If you want to take great photos that you can play around with later, you shoot RAW. And if you want to take great video, ready for the kind of post-processing punishment exacted on it by adding visual effects, you also shoot RAW.
However, while you can get a RAW-shooting stills camera for under $500, a RAW-capable video camera is professional only, running to tens or even hundreds of thousands of dollars. Until now. Joe Rubinstein will sell you a Digital Bolex for just $2,500. In the movie world, that’s like finding a Nikon D4 in your cereal box.
I’m not sure how the Swiss Bolex 16mm movie camera company will take to the name of Rubinstein’s camera, but if the Digital Bolex comes in on budget and if the images are as good as those in the test footage below…
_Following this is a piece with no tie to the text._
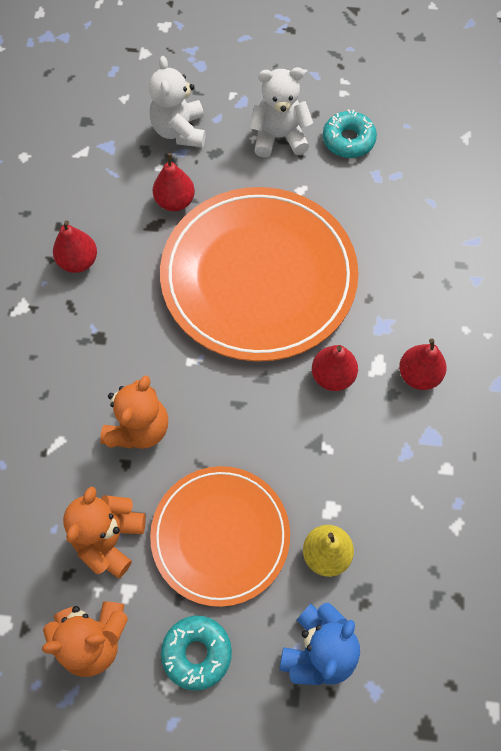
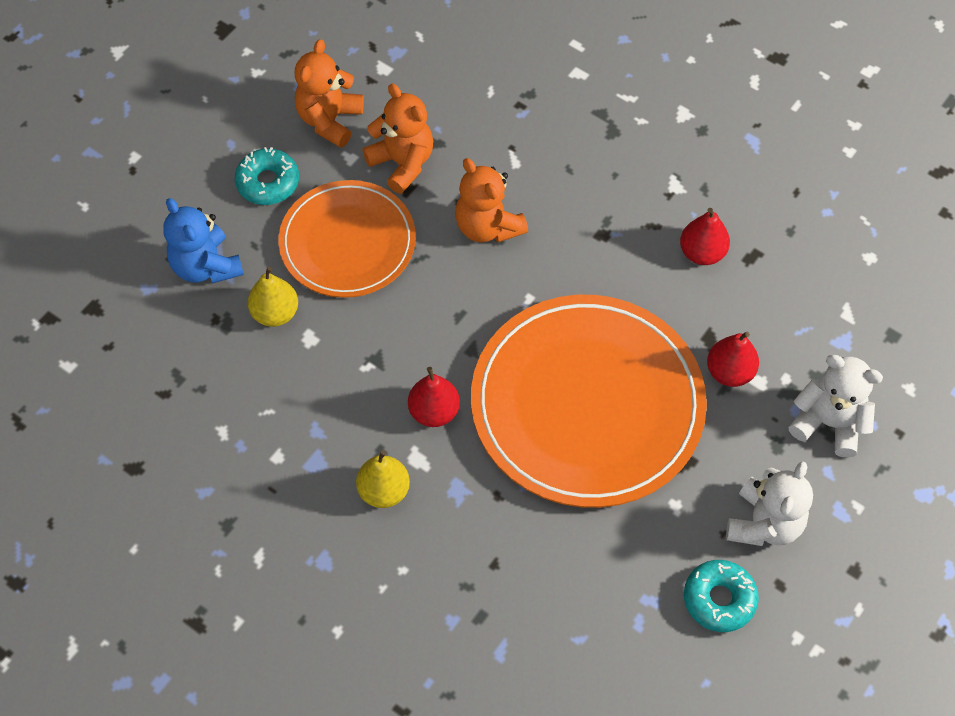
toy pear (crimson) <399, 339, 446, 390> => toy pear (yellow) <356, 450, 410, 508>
The camera itself will be styled just like old-school Super 16mm cameras (fun fact: did you know that Reservoir Dogs was shot on Super 16?), and there’s even a cool leather case to carry it ($500).
The camera uses a 16mm equivalent sensor to capture Adobe Cinema DNG files in 12 bit 4:4:4, and the frames are a reasonable 2-3MB each. Footage is recorded to SD cards (no sending film off to the lab!), lenses are movie-standard C-mount, ISO runs from 100-400 and the metal and plastic body weighs five pounds.
This is big news, especially as the project is seeking funding on Kickstarter (it has already reached its $100,000 goal). Sure, you can shoot great video with your DSLR or even Micro Four Thirds camera, but RAW changes the game, letting you tweak the video afterwards way more than you can with the baked-in footage in Motion JPG of AVCHD formats.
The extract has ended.